Абрамс посмотрел на О'Брайена. Ясно, что этот человек знает очень много. А может быть, он просто блефует? О'Брайен был прекрасным адвокатом, и такое было бы в его стиле.
— Вы готовы к сдаче экзаменов на адвоката в июле? — неожиданно спросил О'Брайен.

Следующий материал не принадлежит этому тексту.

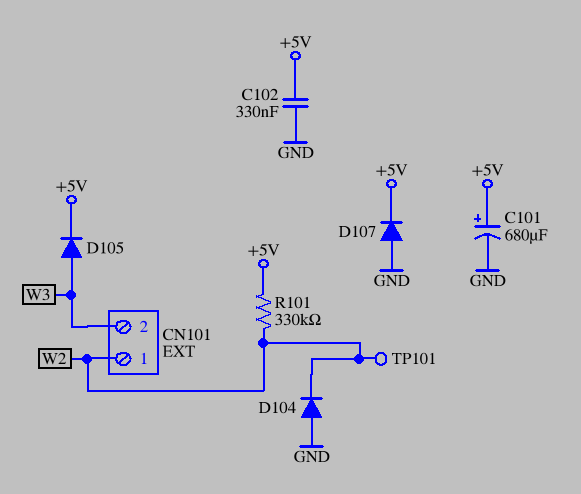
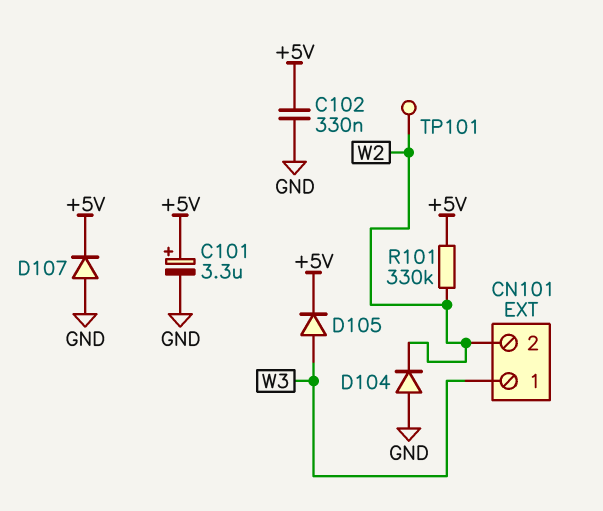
C101: 680uF (plus +5V, minus GND) -> 3.3uF (plus +5V, minus GND)
CN101 pin 1: W2 -> W3
CN101 pin 2: W3 -> W2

— А вы были к этому готовы?
О'Брайен улыбнулся:
— Это было так давно!
Абрамс слышал от других, что у Патрика О'Брайена есть привычка, которая часто приводит в замешательство собеседников: быстро менять тему разговора, казалось бы, наобум, но на самом деле это скорее напоминало действия картежника-профессионала, способного так тасовать колоду перед сдачей, чтобы ему выпали карты одной масти. Абрамс спросил:
— Вы, кажется, собирались сказать что-то еще о взрывах бомб на Уолл-стрит?
О'Брайен взглянул на него:
— О нет! Просто сегодня первое мая. Праздник Первого мая. Это напомнило мне о праздновании Первого мая, которое я видел на Юнион-сквер. Вы когда-нибудь там бывали?
— Много раз. Родители брали меня с собой. И когда я работал в полиции, то тоже часто там бывал. Несколько раз в форме, а последние годы — в штатском.
О'Брайен немного помолчал и сказал:
— Посмотрите вон туда. Финансовый центр Америки, а по сути — и всего мира. Какой, по вашему мнению, будет эффект от небольшого ядерного взрыва на Уолл-стрит?